You know what else is tradition?

Nearly missing the school bus.

It pulls up in front of the bus stop and my sisters simultaneously look back at me as they line up in front of the door.

I can’t help but tilt my head back in frustration, a pause to ready myself before hurling my body into a sprint. I grip the bag straps under my armpits and hold them down to minimise the heavy bounce of my backpack.

Each step reverberates in my ears as I land heavily on the dirt. The wind pushes against me; if I was brave enough, I’d let it carry me home and back to bed.

And not for the first time, I wonder how something so inconsequential in the grand scheme of things can have such an effect on everyone’s mood.

“Sorry,” I say to the driver, holding up my pass. He gives me a nod, the kind that is only offered because he wants to keep his job. The kind that you learn in primary school when the teacher asks you if you can spell the words I am very annoyed at you right now.

The bus stalls as I settle on a red plastic seat and I rest my arm against my bag.

My forehead is sticky with sweat, sweat that clings to my hairline. My body temperature is high after running against the wind and stepping into this travelling sauna. There’s a thickness of body odour lingering in the air, heavy with perfumed deodorants that don’t quite do the job.

I breathe it all in and pull my eyes to the front windscreen.

Every piece of land the bus passes, acre slotted against acre with wooden posts and blackberry thorns, looks the same from here; dry, sad. Lonely.

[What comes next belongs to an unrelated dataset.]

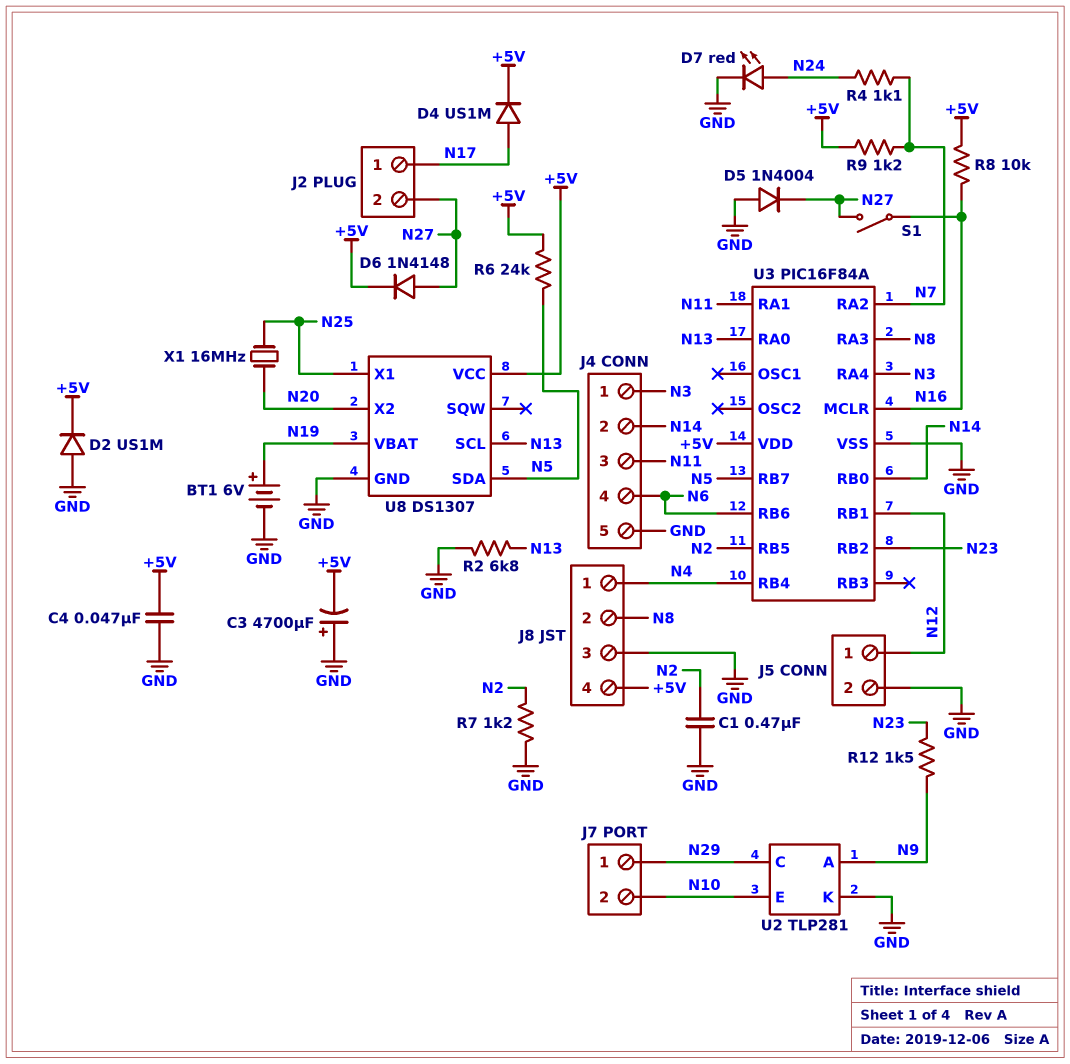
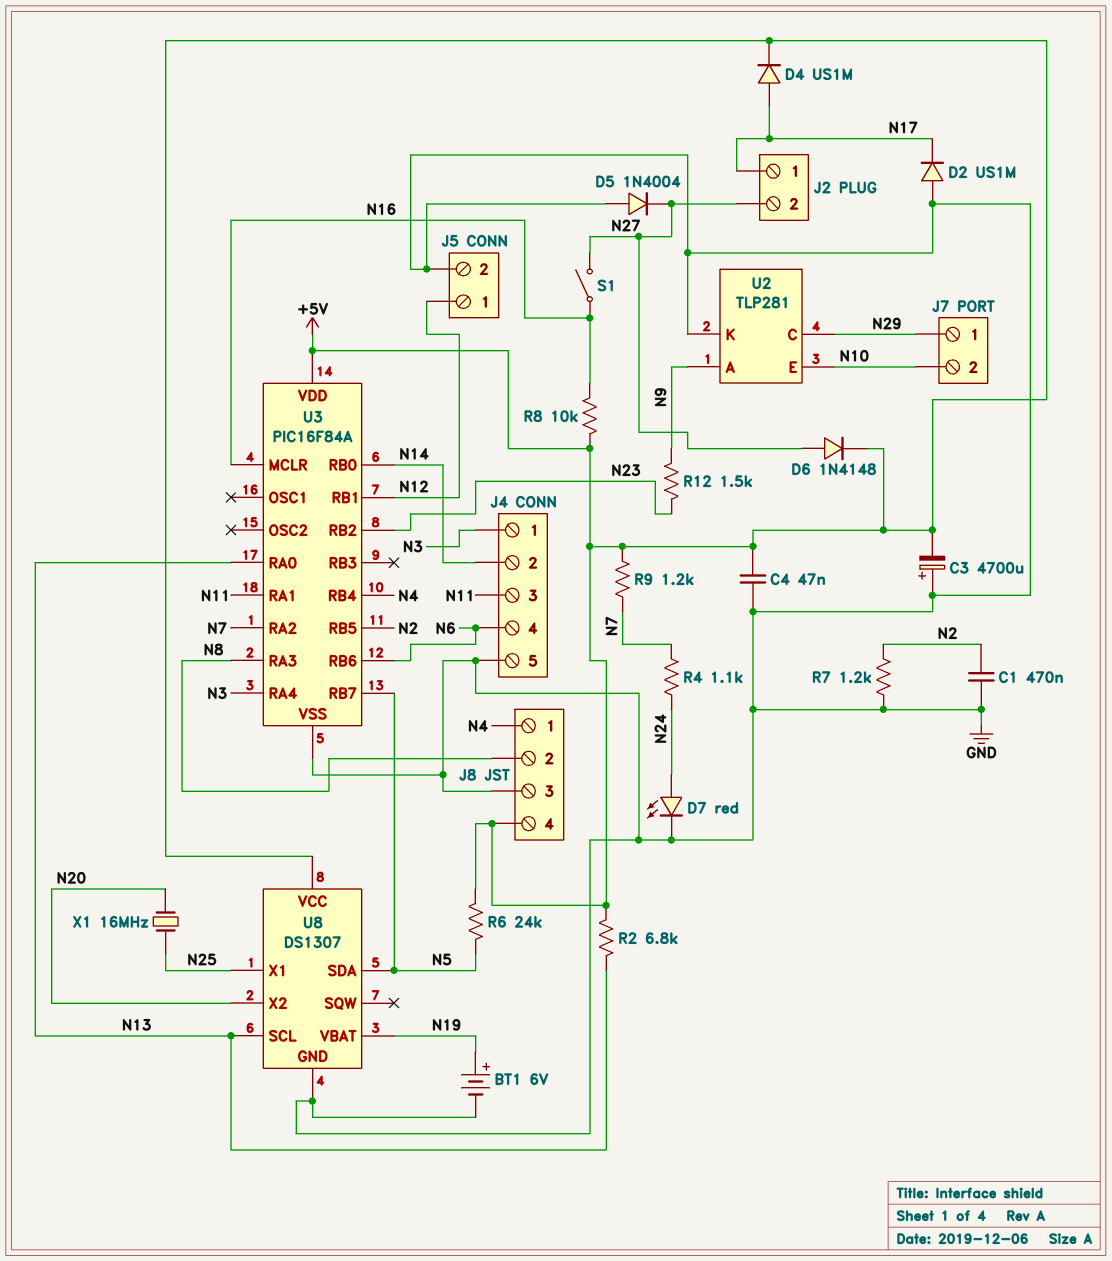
D2: diode US1M (A GND, K +5V) -> diode US1M (A GND, K N17)
R2: 6.8k (GND, N13) -> 6.8k (+5V, N13)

My eyes, typically trained on the road that leads me home, are landing on spiderwebs, glinting with frost between blades of grass. On rosellas hovering from branch to branch, unphased by magpies that squawk their unwelcome presence with every exhale.

The pine trees along the side of the road are naked waist up, the highest point of their trunks stripped bare of branches to avoid hitting the powerlines. It’s wrong, to see nature subdued to the advancement of man. I close my eyes and see them set loose in a forest, stretched as high and as wide as they’d like.

No one deserves their branches to be cut off.

“That’s the difference between God and man.” I want to turn around and say this to the girl behind me, a shrivelled fourth-grader with two thin braids hanging past her ears, but I don’t. “God doesn’t require any of us to be pulled apart to be in His family.”

Her eyes, dark and small like sultanas, would widen at my words. Her mouth would widen too, enough to swallow an emu. She might even give her life to Jesus.

I keep my eyes on the front windscreen and dig my shoulders into the tough plastic seat.

The gravel road smooths into bitumen and the trees grow further apart as the bus drives into town, close to school grounds. It hums atop the levelled road, one that’s never seen a kangaroo split open from a bull bar. One that’s never thirsted for the rain. One that’s never felt the pull of my feet as I drag myself to the bus stop.

This road doesn’t belong where I live, doesn’t deserve the potholes and dust and wildlife.

This road doesn’t belong to me, but maybe school will one day.